The woman looked at her.
“No,” she said, slowly. “I want him to hear every word.”
“I am sorry. It’s my policy not to permit others to be in the room when I consult with clients. He will have to go.”
Reluctantly, the woman told the boy to leave.
The day went on.
She reviewed bills, signed checks.
“Donna!” she called into the intercom. “Come here, please.”
Her secretary entered.
“Why does our insurance agency have a new name?”
There was a long silence.
“Didn’t your husband tell you?”
“Tell me what?”
“Your agent, Anthony Russo died.”
“He had pneumonia, I heard.”
“I don’t understand. He was in great shape. He worked out. He went to the gym all the time.”
“When was the last time you saw him?”
“I don’t know. A few months ago. He has all our insurance. The house, cars, the business.”
When was the last time you saw him?”“
Donna lowered her gaze.
“A few weeks ago.”
“He looked very thin.”
“Thin? He was 32! He was a body builder! His agency was a tremendous success. He was our friend.”
In the weeks to come she heard little about Russo. Though he had hundreds of clients and many people liked him and recommended him to others, no one seemed to know much about him.
She realized that he had been an intensely private man.
“He was so beautiful,” she told her friend. “Who dies of pneumonia at 32?”

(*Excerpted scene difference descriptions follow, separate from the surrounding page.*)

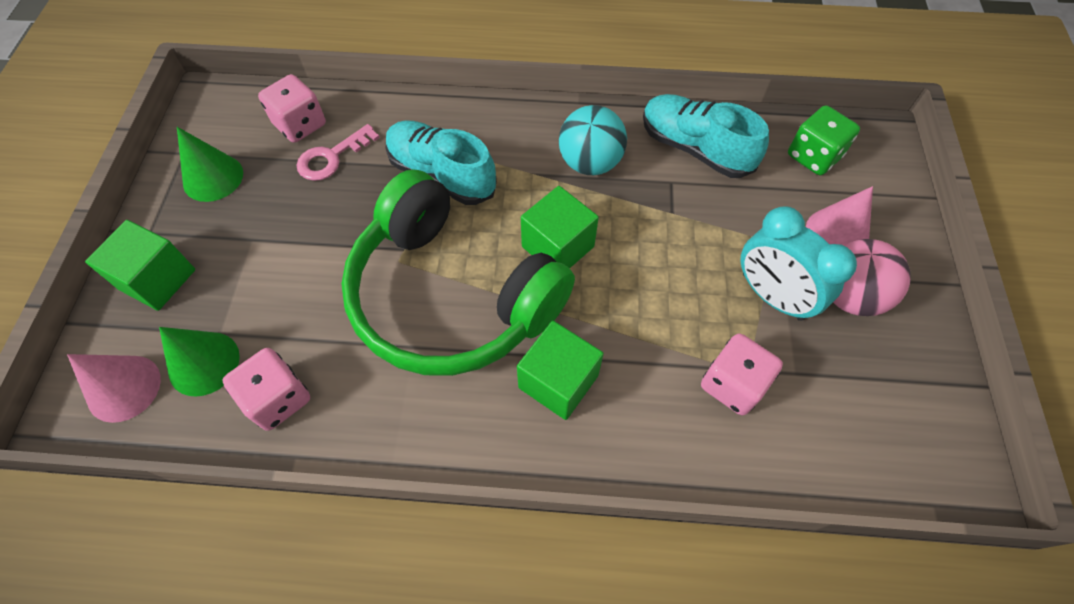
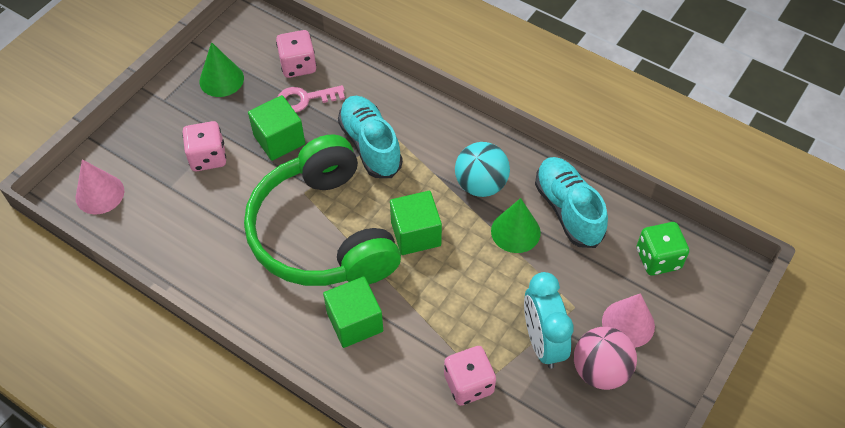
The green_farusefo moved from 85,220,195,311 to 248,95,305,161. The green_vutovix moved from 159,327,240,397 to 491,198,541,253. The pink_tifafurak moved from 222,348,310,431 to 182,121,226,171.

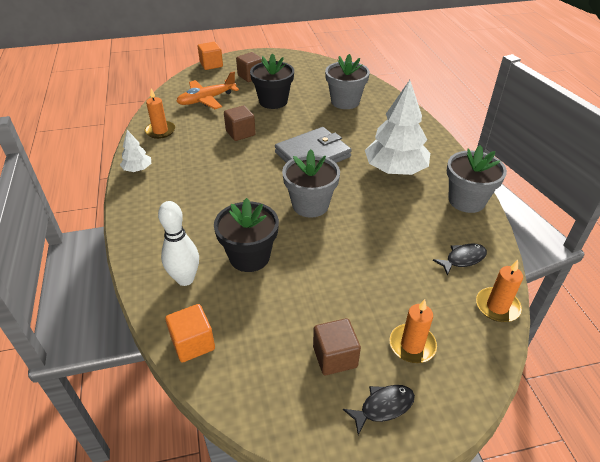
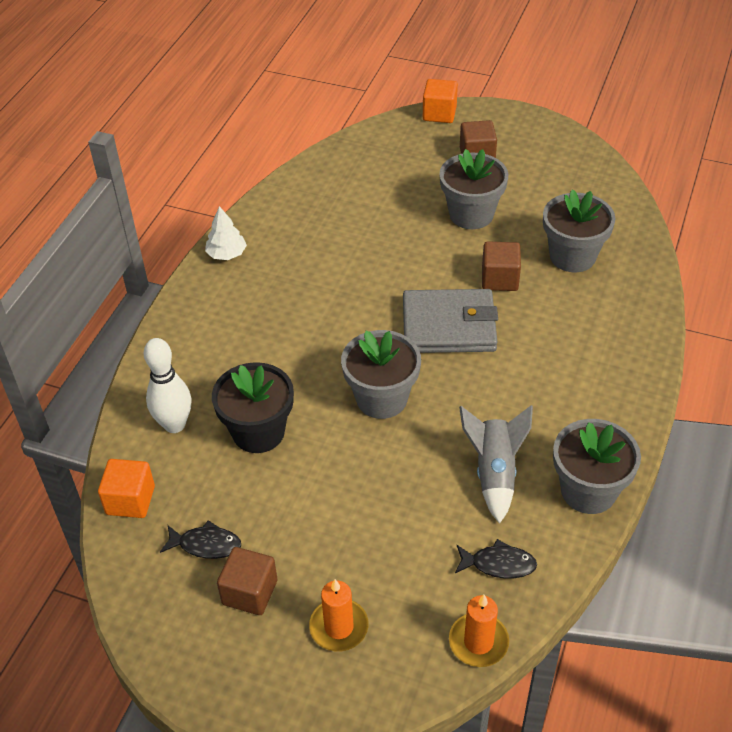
The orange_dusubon at 145,89,175,139 disappeared. The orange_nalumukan at 176,72,239,109 disappeared. The brown_farusefo moved from 224,105,256,141 to 482,241,521,291. The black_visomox at 250,53,294,109 became the grey_visomox at 439,149,508,229. The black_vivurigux moved from 343,385,415,435 to 160,520,241,559. The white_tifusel at 365,80,430,175 disappeared. The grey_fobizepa at 459,405,533,524 appeared.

“Well, he was gay and he died of AIDS.”
“I never knew. I never imagined.”
“Try being gay in this small town.”
Then, for the first time, she shed tears over the death of a young man who had suffered a fatal illness alone, his fate hidden from nearly all who knew him.
In the years to come, others died. They seemed to fade from view and an obituary would appear often stating that they had succumbed to a “long-standing illness”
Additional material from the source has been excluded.